The prophet Jeremiah writes about this in book of Lamentations. The one thing I appreciate about Jeremiah is his honesty with pain and sorrow. He doesn't gloss it over, he doesn't sanitize his pain. I adopted Jeremiah's heart when I started documenting my grief journey. If there is one person in the Bible who I resonate with, it's Jeremiah, the weeping prophet. the writer doesn’t sanitize his pain. He says:
“My soul is bereft of peace;
I have forgotten what happiness is…
My endurance has perished;
so has my hope from the Lord.” (Lamentations 3:17–18)
He doesn’t say hope is hiding. He says it’s gone. Perished. That’s an honest word. Grief can feel like hope died with the person you loved. Like your entire future has been canceled out because your person is no longer there. But then, in the middle of that same chapter something shifts. He writes,
“But this I call to mind,
and therefore I have hope:
The steadfast love of the Lord never ceases;
his mercies never come to an end;
they are new every morning;
great is your faithfulness.” (Lamentations 3:21–23)

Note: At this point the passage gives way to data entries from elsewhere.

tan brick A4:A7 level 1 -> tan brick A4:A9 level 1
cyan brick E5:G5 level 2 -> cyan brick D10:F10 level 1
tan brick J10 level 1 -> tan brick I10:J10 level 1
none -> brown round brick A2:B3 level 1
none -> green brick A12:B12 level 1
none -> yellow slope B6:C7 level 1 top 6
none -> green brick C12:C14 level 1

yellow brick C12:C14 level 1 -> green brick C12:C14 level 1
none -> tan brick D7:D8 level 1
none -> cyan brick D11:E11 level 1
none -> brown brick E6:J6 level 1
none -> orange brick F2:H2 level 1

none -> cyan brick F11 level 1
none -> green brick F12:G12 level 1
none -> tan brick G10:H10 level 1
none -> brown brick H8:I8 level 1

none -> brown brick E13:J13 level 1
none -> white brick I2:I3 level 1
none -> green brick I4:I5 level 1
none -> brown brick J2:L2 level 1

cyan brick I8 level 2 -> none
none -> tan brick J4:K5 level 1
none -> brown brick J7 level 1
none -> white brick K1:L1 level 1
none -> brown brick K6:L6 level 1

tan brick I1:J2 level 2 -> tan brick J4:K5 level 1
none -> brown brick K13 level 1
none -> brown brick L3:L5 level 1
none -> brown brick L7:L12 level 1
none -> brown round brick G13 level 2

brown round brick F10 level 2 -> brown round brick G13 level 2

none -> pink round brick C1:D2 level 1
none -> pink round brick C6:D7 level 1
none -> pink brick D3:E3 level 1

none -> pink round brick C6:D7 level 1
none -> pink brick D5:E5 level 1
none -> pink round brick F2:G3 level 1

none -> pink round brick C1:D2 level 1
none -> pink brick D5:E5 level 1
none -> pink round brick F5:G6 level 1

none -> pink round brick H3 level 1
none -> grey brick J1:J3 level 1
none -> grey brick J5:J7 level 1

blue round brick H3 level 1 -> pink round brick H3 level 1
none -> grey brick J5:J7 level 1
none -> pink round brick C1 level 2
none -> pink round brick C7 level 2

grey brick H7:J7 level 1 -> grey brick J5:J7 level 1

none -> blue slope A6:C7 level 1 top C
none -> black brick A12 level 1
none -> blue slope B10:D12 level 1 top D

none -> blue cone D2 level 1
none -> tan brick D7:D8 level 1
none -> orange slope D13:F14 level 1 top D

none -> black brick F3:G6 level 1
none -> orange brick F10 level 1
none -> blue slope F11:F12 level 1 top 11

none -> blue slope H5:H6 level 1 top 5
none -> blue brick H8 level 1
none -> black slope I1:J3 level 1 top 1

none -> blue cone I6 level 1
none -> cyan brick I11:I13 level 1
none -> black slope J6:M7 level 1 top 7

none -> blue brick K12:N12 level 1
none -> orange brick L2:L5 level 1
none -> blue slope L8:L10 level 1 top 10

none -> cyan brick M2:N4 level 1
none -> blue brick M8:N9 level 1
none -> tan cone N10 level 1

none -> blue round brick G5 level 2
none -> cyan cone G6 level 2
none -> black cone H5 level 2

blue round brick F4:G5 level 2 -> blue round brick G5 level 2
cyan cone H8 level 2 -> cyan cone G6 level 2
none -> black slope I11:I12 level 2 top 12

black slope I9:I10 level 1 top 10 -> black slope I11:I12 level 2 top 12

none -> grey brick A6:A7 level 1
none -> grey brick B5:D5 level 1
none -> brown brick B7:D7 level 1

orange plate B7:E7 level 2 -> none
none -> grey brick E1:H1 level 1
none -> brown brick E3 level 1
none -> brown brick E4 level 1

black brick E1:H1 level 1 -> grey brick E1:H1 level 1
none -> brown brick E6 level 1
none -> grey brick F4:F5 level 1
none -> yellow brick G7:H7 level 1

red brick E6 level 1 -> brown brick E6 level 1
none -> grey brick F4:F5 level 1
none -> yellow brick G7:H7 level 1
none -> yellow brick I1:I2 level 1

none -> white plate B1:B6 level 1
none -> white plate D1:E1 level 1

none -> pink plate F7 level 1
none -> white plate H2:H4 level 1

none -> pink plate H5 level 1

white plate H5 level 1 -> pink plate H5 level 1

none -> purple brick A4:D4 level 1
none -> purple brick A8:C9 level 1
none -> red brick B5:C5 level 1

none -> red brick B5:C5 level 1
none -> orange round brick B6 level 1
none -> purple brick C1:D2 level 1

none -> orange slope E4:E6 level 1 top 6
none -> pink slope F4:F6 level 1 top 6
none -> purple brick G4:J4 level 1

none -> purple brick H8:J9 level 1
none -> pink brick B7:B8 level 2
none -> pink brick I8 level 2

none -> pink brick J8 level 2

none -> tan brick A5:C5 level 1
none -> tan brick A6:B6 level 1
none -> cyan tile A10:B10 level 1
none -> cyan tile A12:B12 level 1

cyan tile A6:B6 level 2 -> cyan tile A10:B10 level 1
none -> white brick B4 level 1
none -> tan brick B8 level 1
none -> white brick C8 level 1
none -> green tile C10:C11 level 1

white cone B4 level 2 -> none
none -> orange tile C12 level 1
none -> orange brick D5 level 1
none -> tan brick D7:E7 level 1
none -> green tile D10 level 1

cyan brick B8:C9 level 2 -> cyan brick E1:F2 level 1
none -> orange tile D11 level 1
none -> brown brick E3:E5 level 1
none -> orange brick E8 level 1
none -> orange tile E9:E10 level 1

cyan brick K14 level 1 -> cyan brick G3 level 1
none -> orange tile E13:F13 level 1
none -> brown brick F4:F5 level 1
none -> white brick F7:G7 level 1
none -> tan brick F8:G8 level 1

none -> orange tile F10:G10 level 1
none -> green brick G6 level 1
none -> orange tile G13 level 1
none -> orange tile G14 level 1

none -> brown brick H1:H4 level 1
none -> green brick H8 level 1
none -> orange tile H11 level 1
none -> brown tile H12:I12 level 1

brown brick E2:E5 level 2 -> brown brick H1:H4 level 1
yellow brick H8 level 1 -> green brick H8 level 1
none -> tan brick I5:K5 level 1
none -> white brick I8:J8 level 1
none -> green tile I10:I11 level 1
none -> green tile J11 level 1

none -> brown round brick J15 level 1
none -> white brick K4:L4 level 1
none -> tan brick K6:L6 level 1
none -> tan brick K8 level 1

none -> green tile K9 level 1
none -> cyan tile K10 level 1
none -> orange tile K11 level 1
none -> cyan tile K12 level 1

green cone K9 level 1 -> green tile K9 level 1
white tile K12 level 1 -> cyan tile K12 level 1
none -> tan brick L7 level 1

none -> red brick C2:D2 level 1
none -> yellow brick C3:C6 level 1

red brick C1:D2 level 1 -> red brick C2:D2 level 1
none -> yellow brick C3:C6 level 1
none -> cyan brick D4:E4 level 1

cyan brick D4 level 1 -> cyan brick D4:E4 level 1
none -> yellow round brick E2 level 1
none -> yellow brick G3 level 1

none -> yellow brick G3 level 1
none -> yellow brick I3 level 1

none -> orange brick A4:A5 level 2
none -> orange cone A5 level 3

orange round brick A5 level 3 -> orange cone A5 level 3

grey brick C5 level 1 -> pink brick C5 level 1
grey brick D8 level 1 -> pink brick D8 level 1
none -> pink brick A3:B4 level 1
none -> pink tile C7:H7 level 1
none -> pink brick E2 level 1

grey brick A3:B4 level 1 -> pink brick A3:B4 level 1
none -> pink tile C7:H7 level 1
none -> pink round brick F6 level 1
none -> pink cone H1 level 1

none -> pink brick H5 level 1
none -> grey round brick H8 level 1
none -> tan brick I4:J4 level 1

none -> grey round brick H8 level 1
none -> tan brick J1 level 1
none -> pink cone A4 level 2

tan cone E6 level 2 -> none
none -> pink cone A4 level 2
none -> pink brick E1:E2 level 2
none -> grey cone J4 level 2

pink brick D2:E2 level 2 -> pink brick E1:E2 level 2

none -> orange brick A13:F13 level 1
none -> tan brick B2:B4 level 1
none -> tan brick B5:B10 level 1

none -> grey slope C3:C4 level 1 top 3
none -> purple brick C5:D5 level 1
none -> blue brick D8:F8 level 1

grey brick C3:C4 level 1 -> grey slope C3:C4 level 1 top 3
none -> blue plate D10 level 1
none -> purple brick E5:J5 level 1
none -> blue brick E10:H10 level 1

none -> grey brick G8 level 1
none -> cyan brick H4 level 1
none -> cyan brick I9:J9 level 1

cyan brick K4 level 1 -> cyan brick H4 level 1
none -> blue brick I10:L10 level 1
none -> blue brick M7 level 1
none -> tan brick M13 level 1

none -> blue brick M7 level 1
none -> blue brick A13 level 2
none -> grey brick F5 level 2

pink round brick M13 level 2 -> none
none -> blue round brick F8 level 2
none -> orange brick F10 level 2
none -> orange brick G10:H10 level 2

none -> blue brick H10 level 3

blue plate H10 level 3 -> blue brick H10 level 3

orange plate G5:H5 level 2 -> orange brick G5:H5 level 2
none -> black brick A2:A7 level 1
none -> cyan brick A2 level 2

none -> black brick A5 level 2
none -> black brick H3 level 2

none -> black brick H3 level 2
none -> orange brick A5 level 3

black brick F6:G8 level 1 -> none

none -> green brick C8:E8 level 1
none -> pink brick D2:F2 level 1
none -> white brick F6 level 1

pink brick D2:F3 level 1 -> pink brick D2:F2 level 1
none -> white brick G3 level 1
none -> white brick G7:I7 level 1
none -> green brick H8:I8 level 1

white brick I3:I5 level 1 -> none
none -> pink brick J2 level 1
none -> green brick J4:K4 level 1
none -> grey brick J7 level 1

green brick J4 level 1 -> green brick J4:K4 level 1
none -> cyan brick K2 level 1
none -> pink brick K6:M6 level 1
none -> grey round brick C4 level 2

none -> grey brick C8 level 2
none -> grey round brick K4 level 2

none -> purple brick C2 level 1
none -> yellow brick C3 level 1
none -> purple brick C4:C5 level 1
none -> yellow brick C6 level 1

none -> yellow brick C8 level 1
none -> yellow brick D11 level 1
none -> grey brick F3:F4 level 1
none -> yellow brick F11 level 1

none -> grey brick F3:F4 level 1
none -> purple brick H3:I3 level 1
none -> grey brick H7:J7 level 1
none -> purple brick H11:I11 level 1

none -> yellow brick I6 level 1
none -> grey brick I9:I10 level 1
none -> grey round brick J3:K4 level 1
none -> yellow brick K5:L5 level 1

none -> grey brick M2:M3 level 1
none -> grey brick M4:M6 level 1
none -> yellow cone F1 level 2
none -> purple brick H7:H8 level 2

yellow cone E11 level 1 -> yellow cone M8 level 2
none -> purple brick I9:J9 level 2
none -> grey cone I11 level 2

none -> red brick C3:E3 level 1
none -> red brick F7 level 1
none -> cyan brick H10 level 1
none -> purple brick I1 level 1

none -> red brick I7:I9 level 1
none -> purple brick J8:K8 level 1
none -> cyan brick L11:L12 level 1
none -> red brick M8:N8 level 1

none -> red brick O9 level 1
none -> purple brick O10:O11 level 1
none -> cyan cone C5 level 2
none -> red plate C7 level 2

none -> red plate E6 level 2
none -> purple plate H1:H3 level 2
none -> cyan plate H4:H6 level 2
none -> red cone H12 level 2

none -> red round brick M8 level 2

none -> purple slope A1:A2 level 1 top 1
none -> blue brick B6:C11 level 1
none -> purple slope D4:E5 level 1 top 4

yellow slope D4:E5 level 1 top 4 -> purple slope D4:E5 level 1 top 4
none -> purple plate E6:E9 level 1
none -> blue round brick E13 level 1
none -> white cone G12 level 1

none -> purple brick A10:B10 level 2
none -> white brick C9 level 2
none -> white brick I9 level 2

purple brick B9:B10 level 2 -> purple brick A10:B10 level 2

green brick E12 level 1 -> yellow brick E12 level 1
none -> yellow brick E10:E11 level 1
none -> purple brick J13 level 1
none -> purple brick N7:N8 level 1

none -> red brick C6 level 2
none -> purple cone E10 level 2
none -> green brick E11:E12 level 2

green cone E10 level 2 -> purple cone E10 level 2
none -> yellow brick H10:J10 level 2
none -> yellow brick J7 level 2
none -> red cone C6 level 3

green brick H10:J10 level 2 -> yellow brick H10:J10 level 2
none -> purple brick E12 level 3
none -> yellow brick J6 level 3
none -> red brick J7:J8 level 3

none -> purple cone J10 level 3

Notice what he doesn’t say. He doesn’t say, “I feel hopeful.” He says, “I call this to mind.” Hope, in grief, is often not a feeling. Sometimes you have to fight for that hope. It’s a decision to remember what pain is trying to make you forget. Your hope may feel like it’s sitting in a dusty box labeled “Lost.” But it is not lost to God. In grief, hope doesn’t always return as fireworks. Sometimes it’s more like someone gently tapping your shoulder and saying, “I think this belongs to you.”